The retail rate for the yacht is $590 an hour, and there's a minimum of three hours for a charter, which is $1,770 - that includes the yacht, skipper and crew. We can host up to 35 guests in any weather - and a maximum of 50 - so if there are two people or twenty people, the price is still the same. We also offer food options such as a gourmet BBQ or a high tea, and there's a bar onboard.
How long did it take to complete the yacht's refurbishment?
It was a big transformation and took us four months to complete.
We spent the best part of $180,000 on the refit once we got it here, because we knew we couldn't start a luxury business with something that looked shabby. We gutted the interior - all pretty much done by me and a couple of friends - and then we got the professionals in to work on the technical bits.
We repainted the entire yacht, reshaped the outside slightly, and built a new roof for the cockpit.
My father and I built the doors in the cockpit area, and the timber tables. Part of that was because we didn't have a lot of money and part of it was that we wanted to put our mark on the boat. We went for clean lines, light colours, stainless steel and lots and lots of high-gloss timber.
What are the benefits of having the yacht on a lake, and not elsewhere?
A large lake such as Lake Rotoiti at 38km2 is a fabulous place to explore, there are so many bays and coves, sandy beaches, thermal pools, open sailing opportunities and sheltered corners that it's never gets boring.
We don't experience waves on the lake that affect the yacht, and the catamaran doesn't keel over - so everyone is comfortable whatever the wind and weather. Fresh water looks after the yacht so well, too, and is refreshing to swim in as the water for four months of the year is over 22 degrees.
How does seasonality play in to your business?
We're really quiet in the winter and then super busy in the summer. A busy day in the summer means the yacht may be out for 10 hours - two or three charters per day.
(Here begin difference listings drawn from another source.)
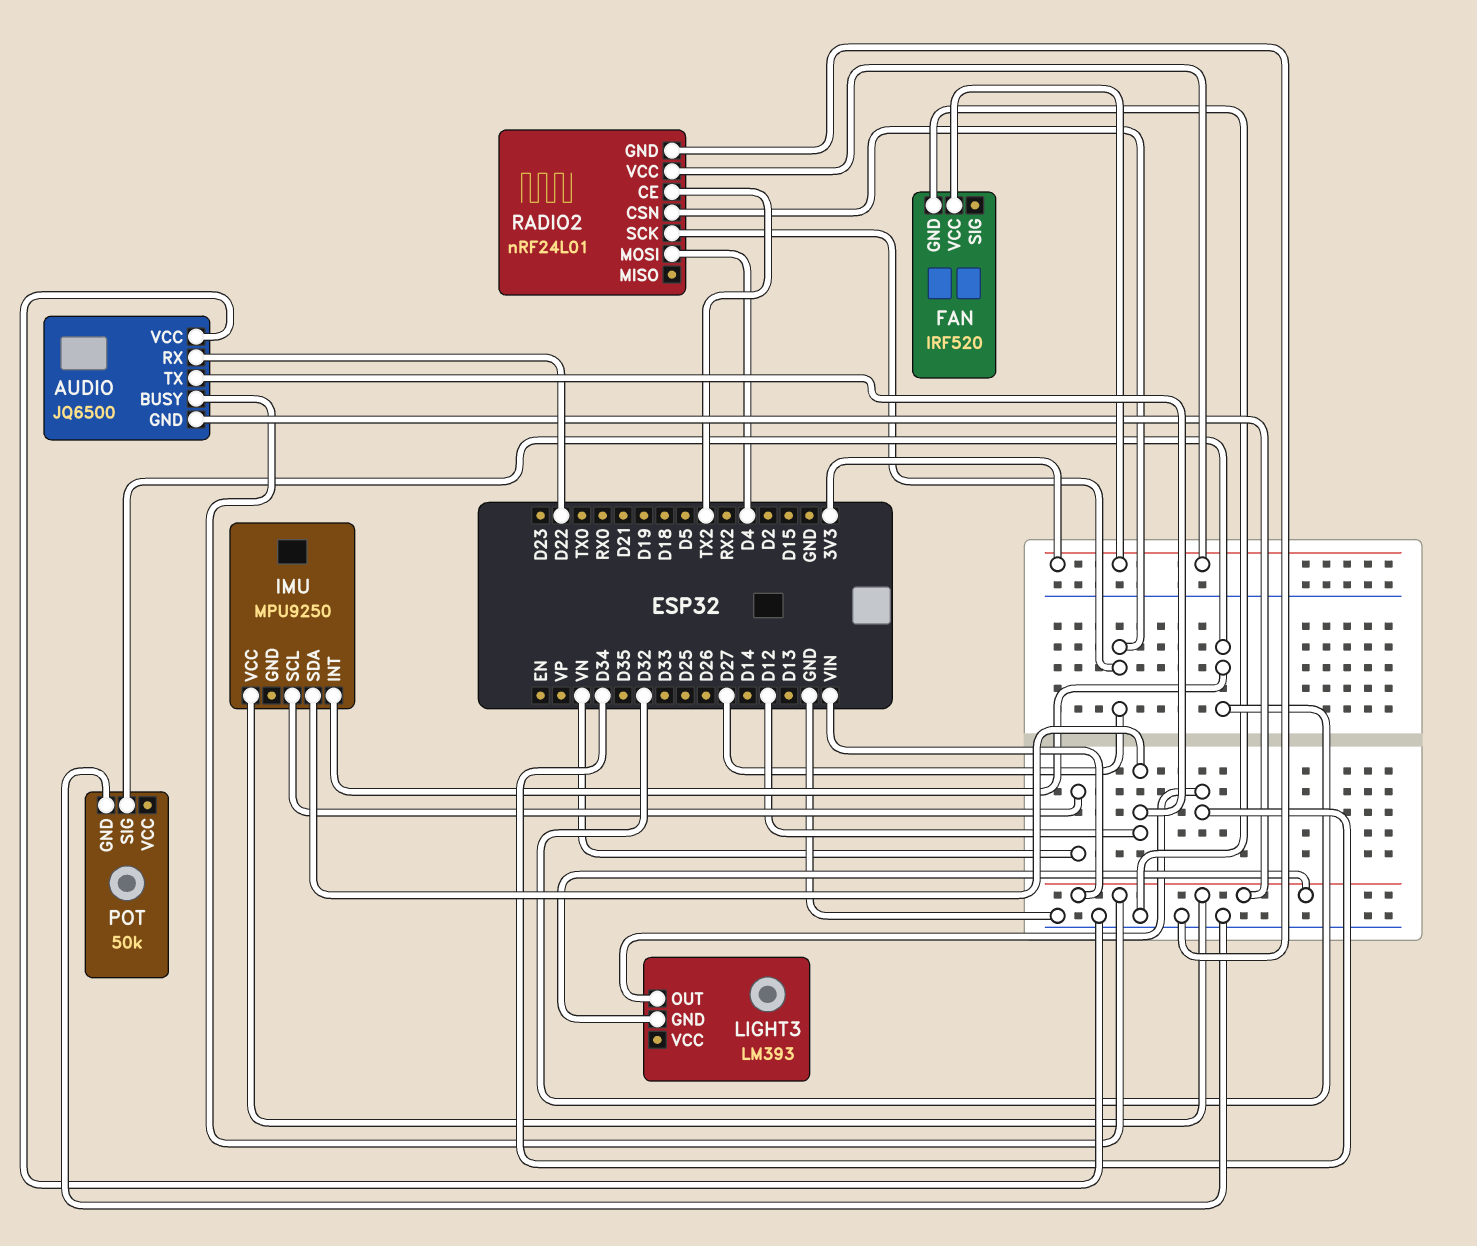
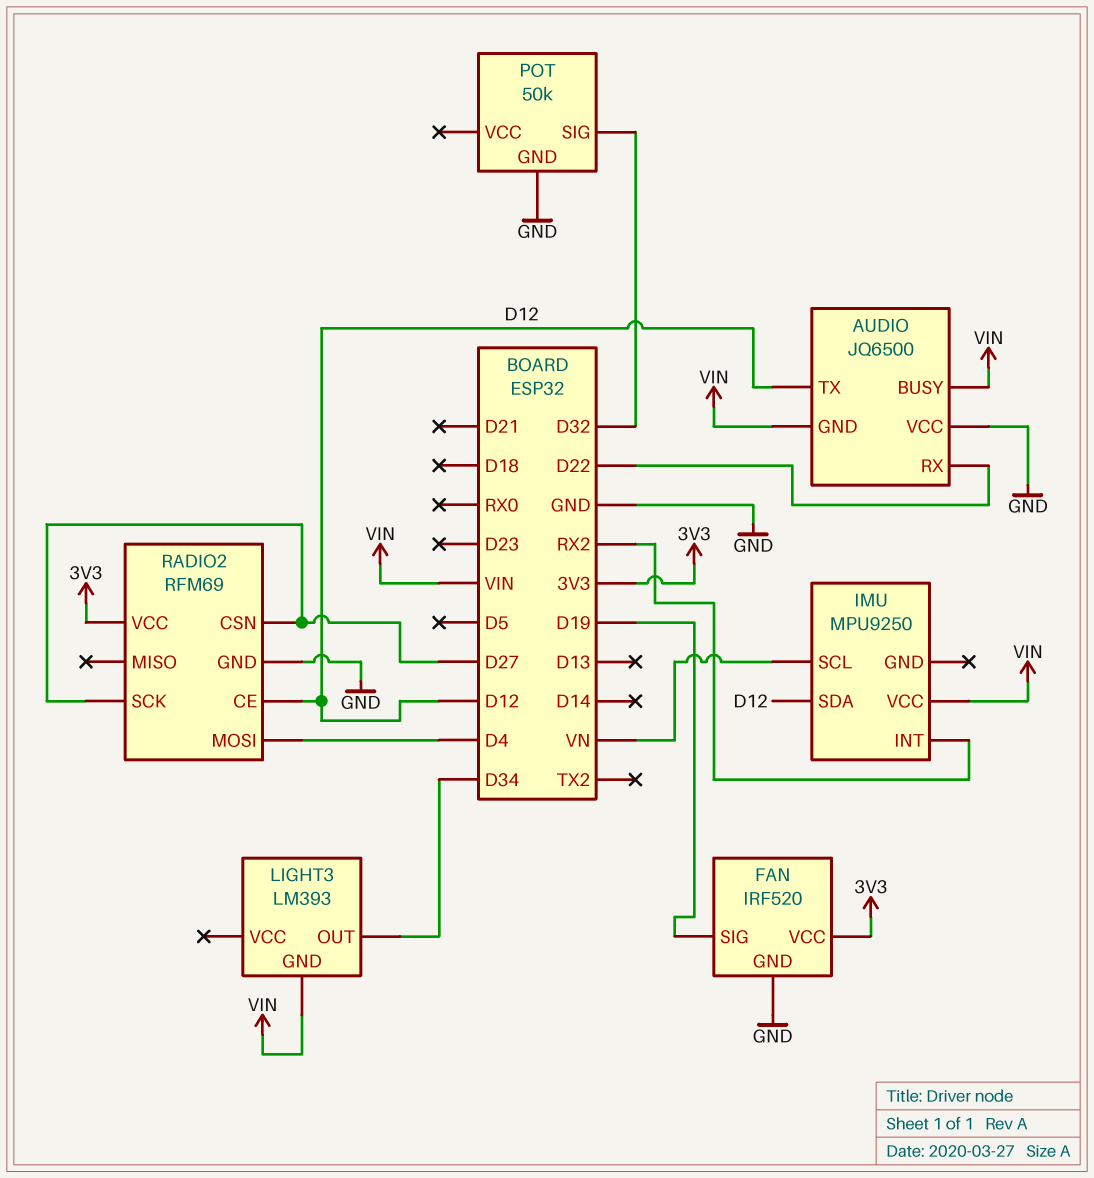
FAN pin SIG: none -> D19
IMU pin INT: D32 -> RX2
RADIO2: nRF24L01 -> RFM69
RADIO2 pin CE: TX2 -> D12

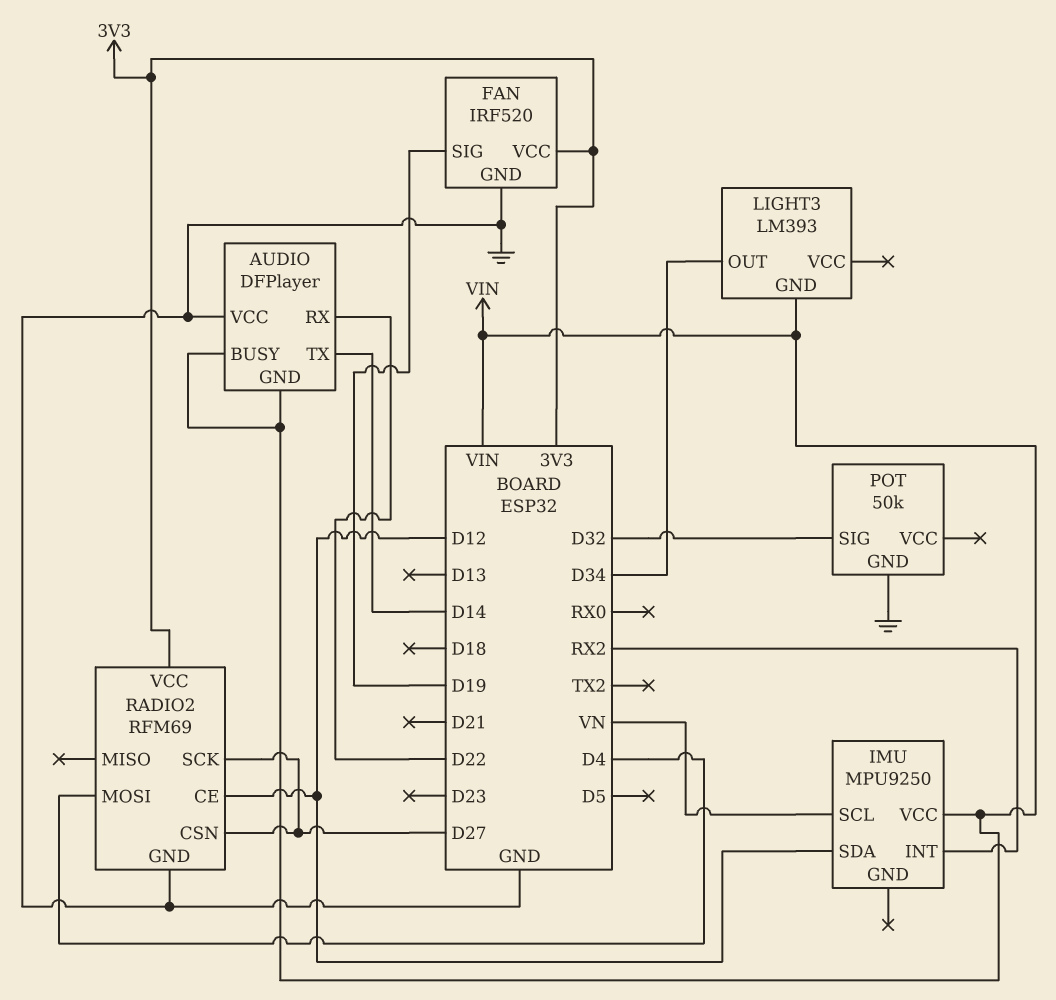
AUDIO: JQ6500 -> DFPlayer
AUDIO pin TX: D12 -> D14

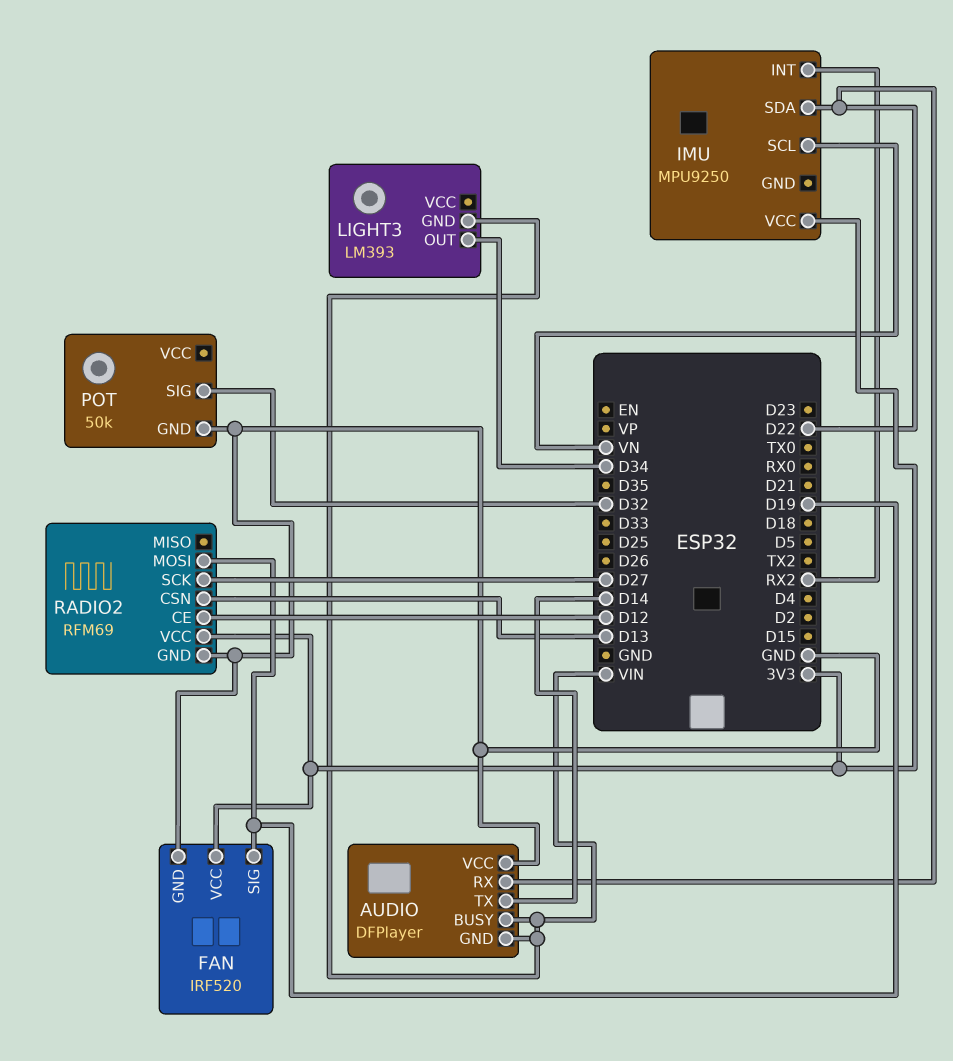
IMU pin SDA: D12 -> D22
IMU pin VCC: VIN -> 3V3
RADIO2 pin CSN: D27 -> D13
RADIO2 pin MOSI: D4 -> D19

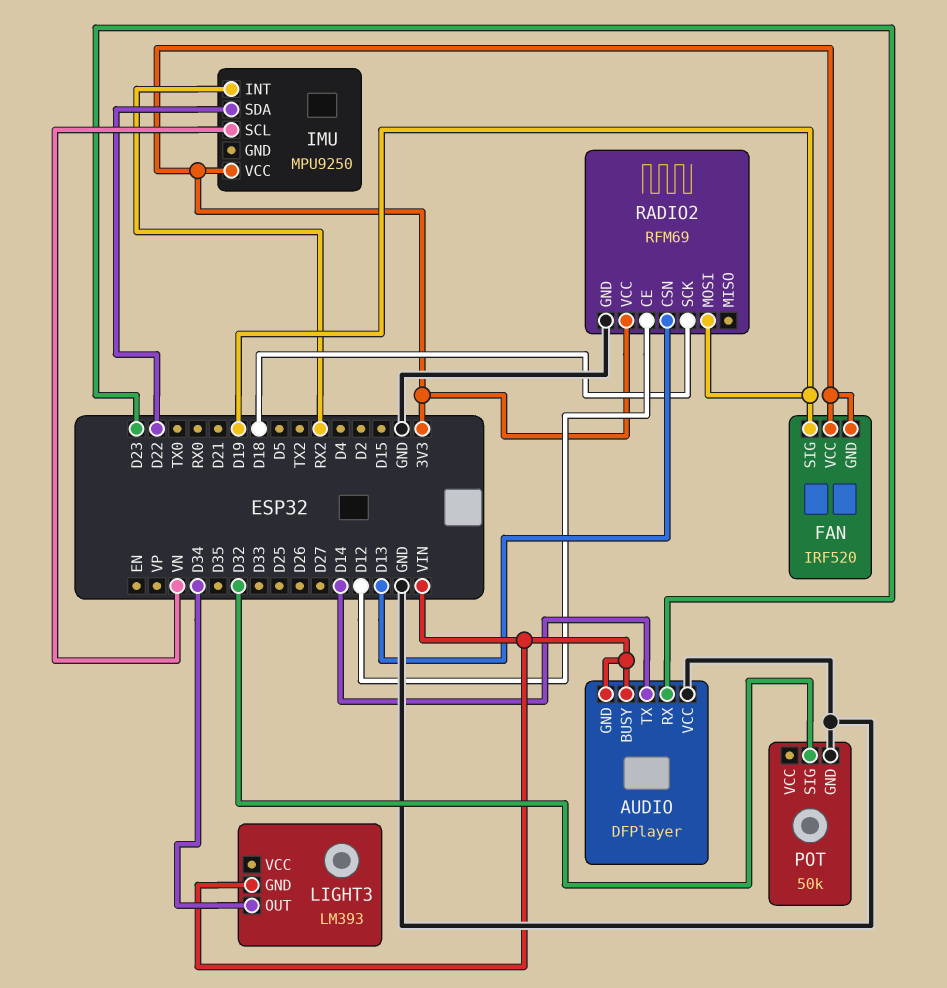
AUDIO pin RX: D22 -> D23
FAN pin GND: GND -> 3V3
RADIO2 pin SCK: D27 -> D18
Our charters are between three and five hours typically. During the middle of winter we usually have one or two charters per week, but our season is long. We start to pick up in business in October and start to drop off in May.
What's the best thing about running a luxury tourism business?
The best thing about running a tourism business is seeing clients having an amazing time here in New Zealand. The team we have work really hard to make sure the experience each guests has with us on the water is so much better than they ever imagined, and we all get a real buzz out of that. Interestingly, thirty per cent of our work is domestic, and the rest is international visitors.
What's next for Pure Cruise?
What we're finding with the yacht is that when we're busy through the summer months - we actually can't sell many more experiences with a single vessel - and so we're looking at other vessels and other lakes as well. We have the skills and the staff now, so we just need to use those guys to expand into other areas.
What advice do you give to others thinking of starting a business?
Go for it. Tourism is filled with a lot of great people and is a fun and challenging environment, but be sure that you're happy to work long and anti-social hours to make it work. Ensure you have done your market research on your product and if it is actually wanted by your suppliers.